Com o início do cumprimento da pena de 27 anos e 3 meses do ex-presidente Jair Bolsonaro (PL), apoiadores intensificaram mobilizações políticas e ações nas redes sociais pedindo sua libertação. Uma página no Instagram identificada como base de fãs do deputado Eduardo Bolsonaro (PL-SP), por exemplo, passou a defender a possibilidade de uma greve de caminhoneiros, convocada a partir de uma manifestação marcada para este domingo (30/11).
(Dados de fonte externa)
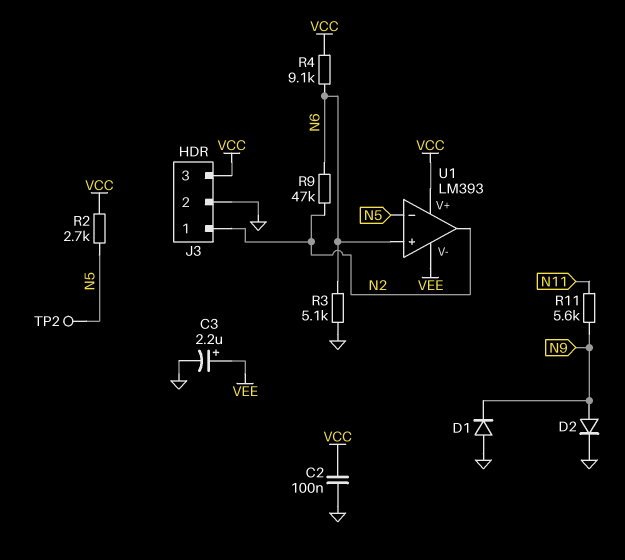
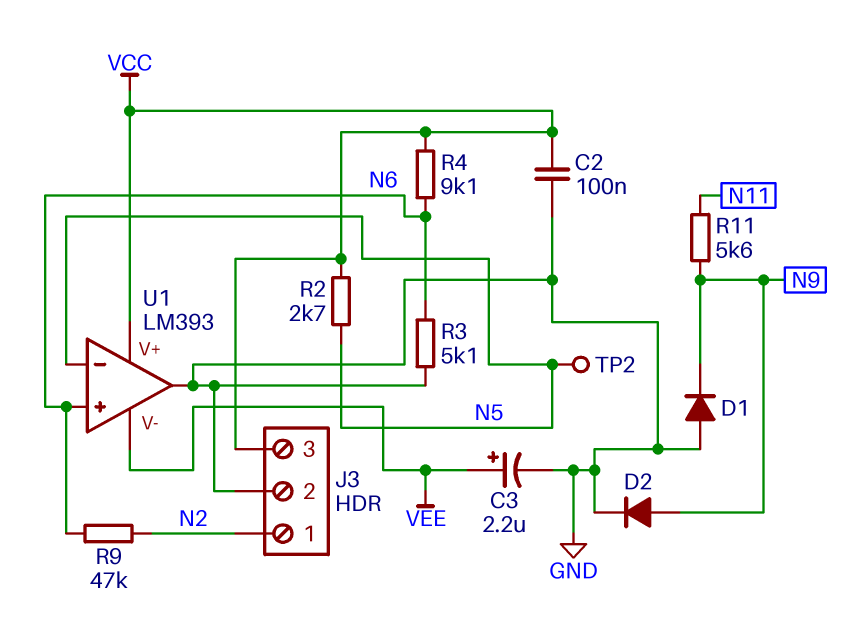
U1 pin out: N2 -> GND

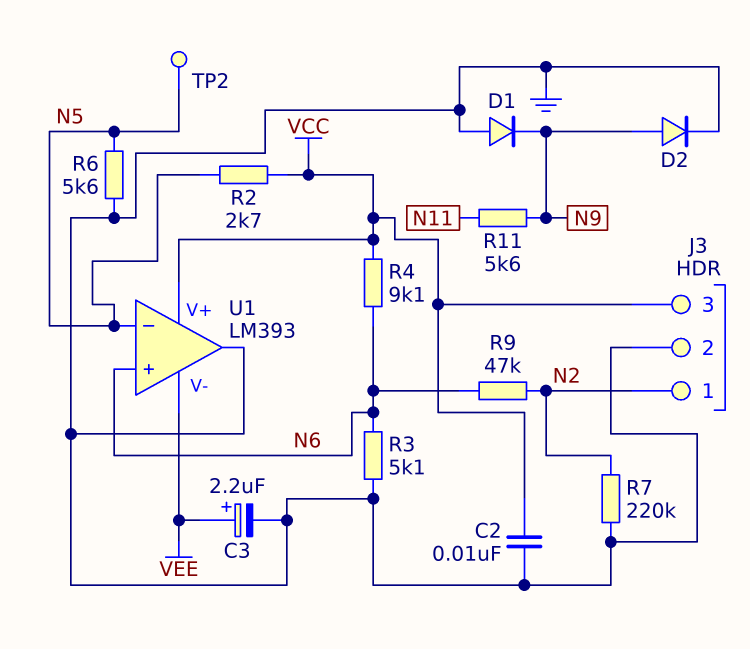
C2: 100nF (GND, VCC) -> 10nF (GND, VCC)
R6: none -> 5.6k (GND, N5)
R7: none -> 220k (GND, N2)

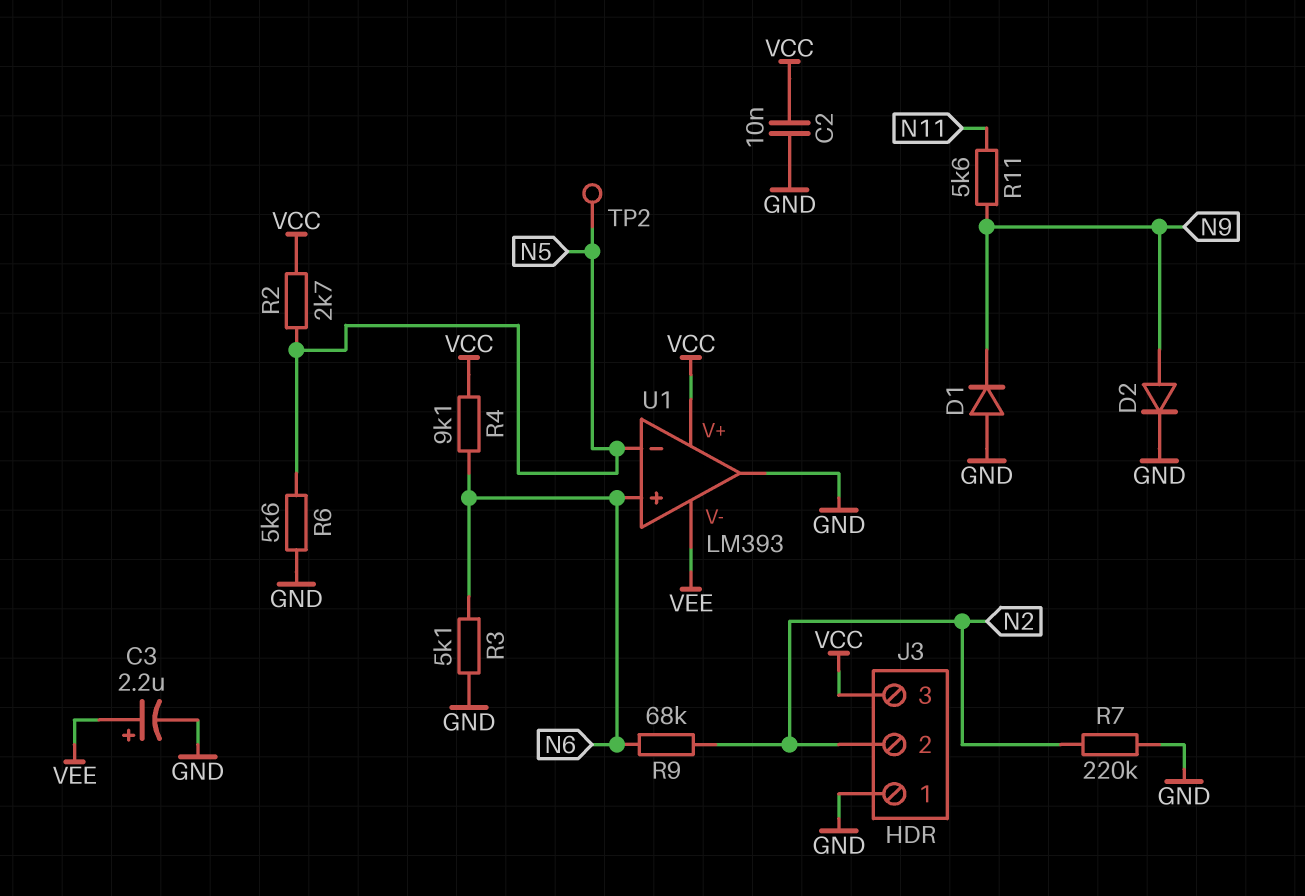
J3 pin 1: N2 -> GND
J3 pin 2: GND -> N2
R9: 47k (N2, N6) -> 68k (N2, N6)

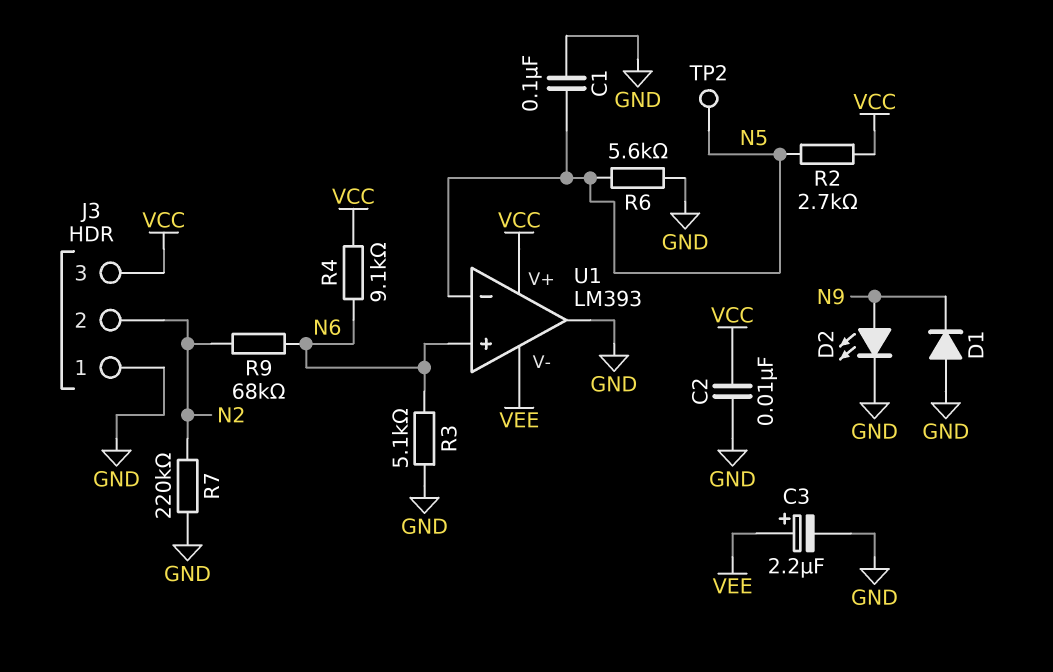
C1: none -> 100nF (GND, N5)
D2: diode (A N9, K GND) -> LED (A N9, K GND)
R11: 5.6k (N9, N11) -> none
O perfil reúne mais de 600 mil seguidores, incluindo aliados do ex-presidente condenado, como o deputado Nikolas Ferreira (PL-MG), o vereador Lucas Pavanato (PL-SP), o senador Ciro Nogueira (Progressistas) e o influenciador Pablo Marçal (PRTB).

A mobilização repete estratégias usadas no passado. Após a eleição de Luiz Inácio Lula da Silva (PT), em 2022, caminhoneiros bolsonaristas bloquearam rodovias em mais de 20 estados para contestar o resultado das urnas — ações que foram desmontadas após decisões judiciais obtidas pela AGU.

Paralelamente, cresce a pressão política no Congresso para que avance o Projeto de Lei da Anistia, que busca perdoar condenados pelos atos golpistas.